There were some limitations to this study. Complete data on foci investigation in MESIS during 2011 to 2014 was not available and, as such, we could not analyze the performance of foci investigation and disposal within 7 days. According to the new surveillance project issued by China CDC [35], the data on foci investigation will be collected in MESIS from 2015 onwards. This will allow the whole profile of Chinese “1-3-7” malaria strategy to be better analyzed. Moreover, only the accuracy and timeliness of reporting of surveillance system were evaluated in this study, the other attributes such as the data completeness and validity, and sensitivity and specificity for the malaria surveillance system need to be further assessed in the future.
Conclusions
Our study found that the source of malaria case detection has changed greatly from the control to elimination stage, and the individual case-based malaria surveillance system in China generally operated well during the malaria elimination stage.
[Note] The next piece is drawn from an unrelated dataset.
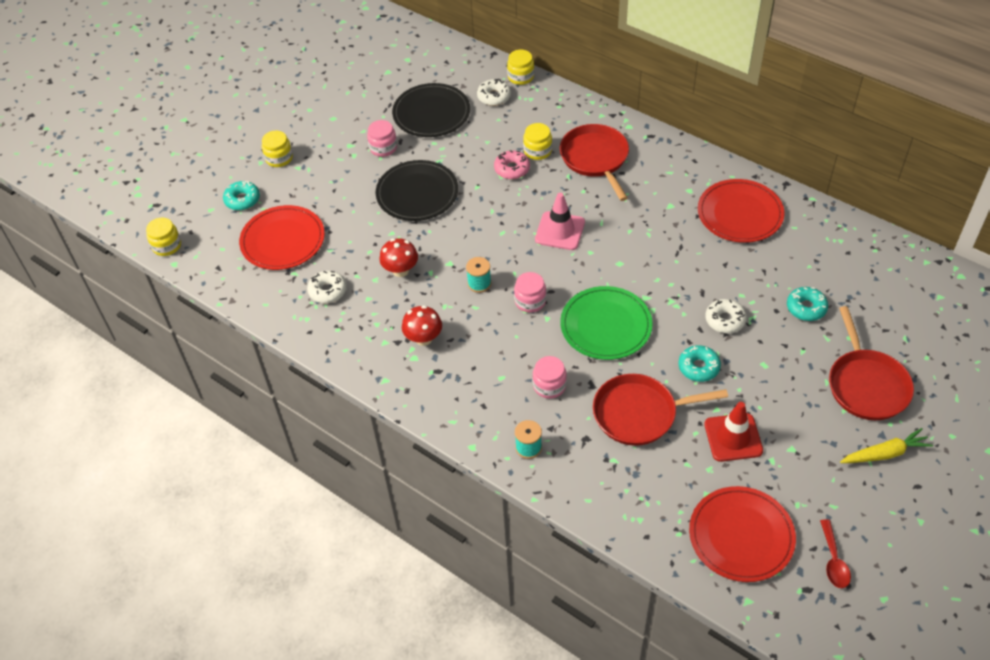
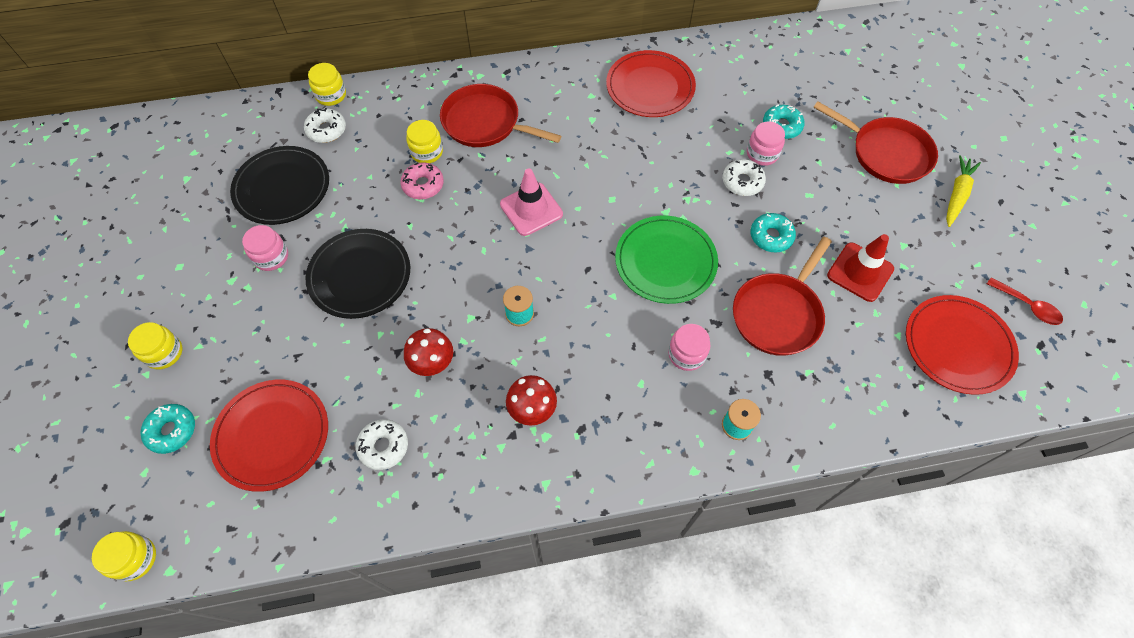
camera: 50 degrees left, 10 degrees up
(530, 301) = (582, 292): pink jar -> pink jar (762, 154)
However, China still faces many challenges, including the changing epidemiology of malaria cases among the domestic migrant and foreign populations, and those who are in the historically non-endemic areas, and hard-to-reach populations.
Abbreviations
CDC, Center for Disease Control and Prevention; IQR, Interquartile Range; MESIS, Malaria Enhanced Surveillance Information System; NIDRIS, National Notifiable Infectious Disease Reporting Information System; NMEP, National Malaria Elimination Programme; PCR, Polymerase Chain reaction Test; PLab, Proportion of Lab-confirmed cases; RDTs, Rapid Diagnostic Tests; Tdiag, the median time from illness onset to diagnosis; WHO, World Health Organization
Acknowledgements
This study was supported by grants from the Ministry of Science and Technology of China (2012ZX10004-201, 2012ZX10004- 220, 2014BAI13B05) and the Ministry of Health of China (No. 201202006). We appreciated Dr. Gabriel J Milinovich from the Queensland University of Technology, Australia for the valuable comments on the manuscript.
Authors’ contributions
JS, SZ, QG, ZL, WH, AC and SL designed the analysis. JS, SZ, QZ, ZZ and CZ collected and cleared the data. JS and ZL wrote the first draft of the paper. All authors contributed to the interpretation of the results, and to the revision and final preparation of the paper submission. All authors read and approved the final manuscript.
Authors’ information
Junling Sun is an epidemiologist and the Head of the Branch of Parasitic Diseases, Division of Infectious Diseases, Key Laboratory of Surveillance and Early-warning on Infectious Disease, Chinese Center for Disease Control and Prevention, whose major research interests are on parasitic disease and epidemiology.
Competing interests
The authors declare that they have no competing interests. The funding bodies had no role in the study design, data collection and analysis, preparation of the manuscript, or the decision to publish.